Massachusetts ranks as the third least affordable state in the United States for housing, according to the Out of Reach 2020 report, behind only California and Hawaii. For 2020, an employee would need to make $35.52 per hour to afford a two-bedroom rental property at the fair market rent of $1,847 without having to spend more than 30% of their salary on housing.

However, as of May 2022, the median wage for all occupations was $28.10 an hour, which means that half of the people who earned under this amount could not reach even an average income in Massachusetts.

Another challenge for renters who make low pay is a consistent increase in fair market rent. The current average rent for a two-bedroom apartment in the greater Springfield area is $1,223 for two bedrooms or $1,497 for three bedrooms.

Advocates claim that even if the monthly subsidy went back to $10,000, it would still be insufficient for larger families or households in locations with more expensive real estate.

“Seven thousand dollars is not enough,” said Kelly Turley, the Springfield area associate director of the Massachusetts Coalition for the Homeless, an advocacy team providing long-term solutions to poverty and homelessness. She described Massachusetts as “consistently unaffordable.”

An EOHLC spokesperson said the benefit was $4,000 prior to the pandemic, matching the amount that the average RAFT applicant asks for.

“The administration balances providing an effective benefit with being able to help as many Massachusetts families as possible,” the spokesperson said.

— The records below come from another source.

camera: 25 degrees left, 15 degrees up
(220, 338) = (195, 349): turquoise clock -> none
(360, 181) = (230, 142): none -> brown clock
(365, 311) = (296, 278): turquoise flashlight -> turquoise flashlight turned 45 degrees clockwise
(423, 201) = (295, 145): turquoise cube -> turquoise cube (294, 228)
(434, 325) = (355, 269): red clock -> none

According to Turley, the majority of RAFT applicants requested financing because they received notice to quit or eviction from their landlords, despite the fact that others were experiencing financial hardship due to layoffs. The Massachusetts Housing Court received 38,863 eviction filings in the last year, which is 70.5% more than in 2021.

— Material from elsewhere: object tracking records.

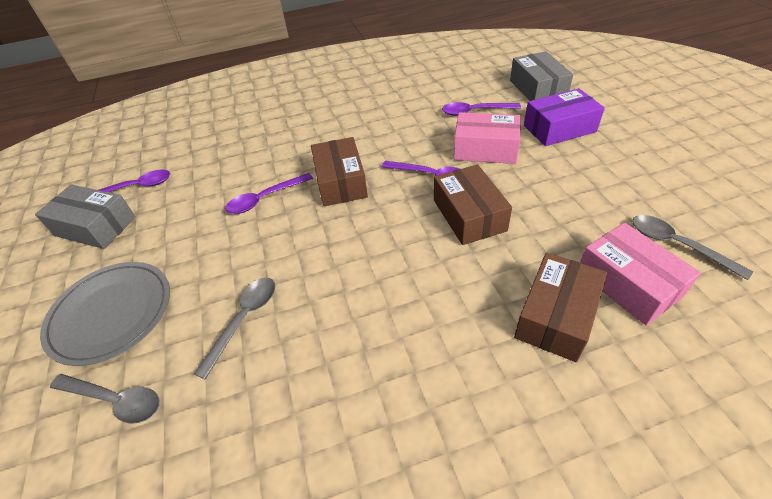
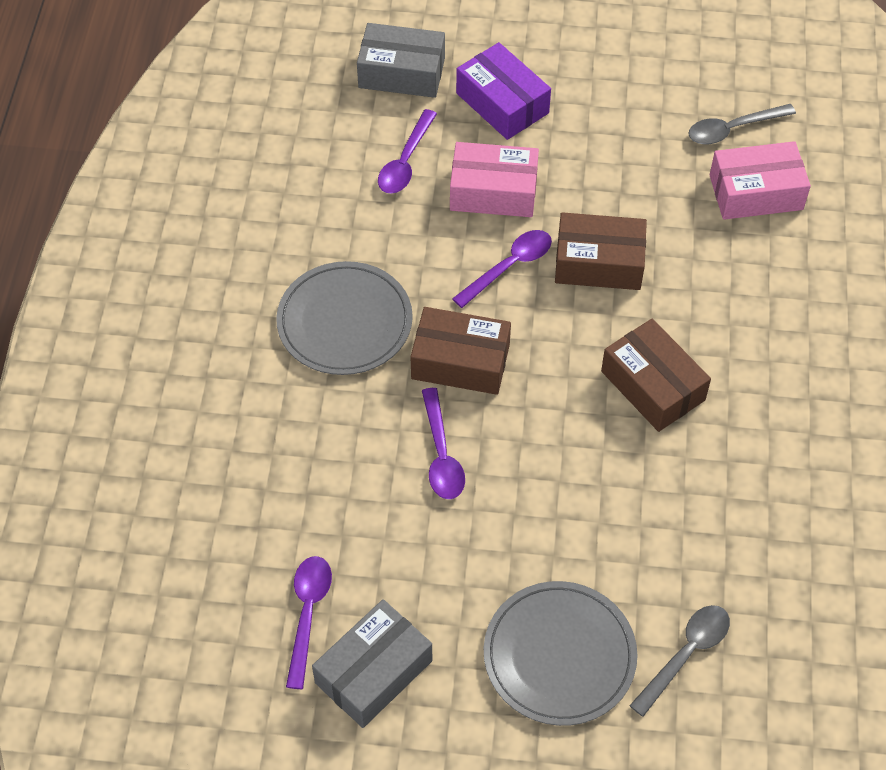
camera: 70 degrees left, 10 degrees up
(244, 320) = (639, 519): grey spoon -> none
(343, 131) = (344, 322): none -> grey plate
(485, 149) = (493, 191): pink box -> pink box turned 60 degrees clockwise
(556, 316) = (763, 263): brown box -> brown box (652, 385)
(559, 128) = (502, 103): purple box -> purple box turned 45 degrees counterclockwise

“Can you imagine hundreds of people facing eviction every day when you sit in the Housing Court?” said Smith.

Massachusetts saw legislative efforts last year to make some eviction protections permanent, particularly through the re-enactment of and calls for extension of Chapter 257, a law originally intended to halt eviction cases for tenants who had applications for rental assistance pending. The goal was to protect renters and increase landlords’ rental aid payouts.

What happens, then, if the defendants’ outstanding balance is more than the current benefit cap could sponsor and they do not have access to any other resources to cover the difference? Turley asked. Even though the RAFT application is still pending, the judge would likely proceed with the eviction.

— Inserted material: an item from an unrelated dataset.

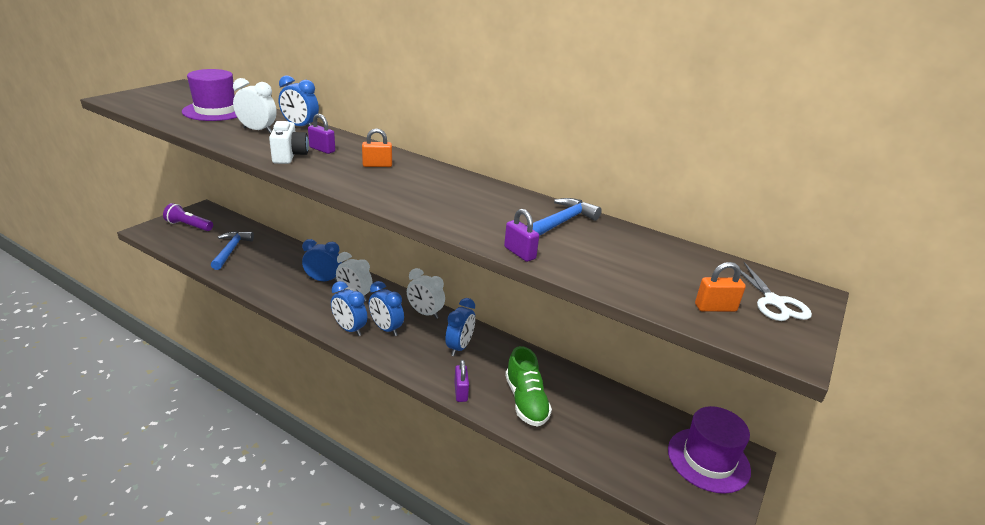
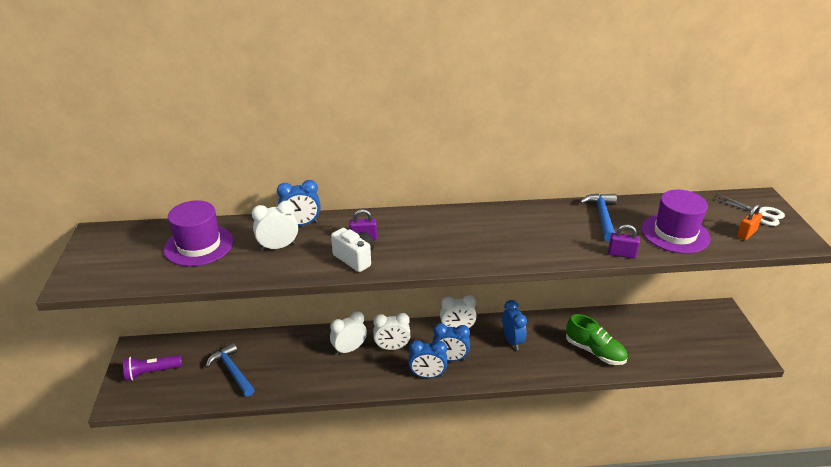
camera: 35 degrees left, 5 degrees up
(323, 280) = (349, 349): blue clock -> white clock
(377, 165) = (426, 231): orange padlock -> none
(461, 392) = (555, 371): purple padlock -> none
(708, 460) = (713, 323): purple hat -> purple hat (675, 233)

“So this is our concern right now: We do not believe the homeless prevention efforts could play a part by capping it at that amount,” said Turley.

Increasing investment should only be a solution to address the issues, she said.

More than 40 Massachusetts legislators, led by Rep. Marjorie Decker, D-Cambridge, sponsored the coalition’s proposal for Providing Upstream Homelessness Prevention Assistance to Families, Youth, and Adults, a measure currently before the Legislature’s Housing Committee after lawmakers agreed to extend the reporting deadline.

The bill would, according to Turley, forbid the Executive Office of Housing and Livable Communities from requiring tenants to obtain a notice to quit from their landlords and a utility company shut-off notice to be granted back rent assistance. It also would provide upstream access to benefits, raise the monthly funding for RAFT benefit cap beyond $7,000 per household and allow it to incorporate more elements of the previously federal-funded Emergency Rental Assistance Program.

Finally, the bill would maximize resources from RAFT, HomeBASE and other rental assistance programs.

Xinyi Yang writes for the Gazette from the Boston University Statehouse Program.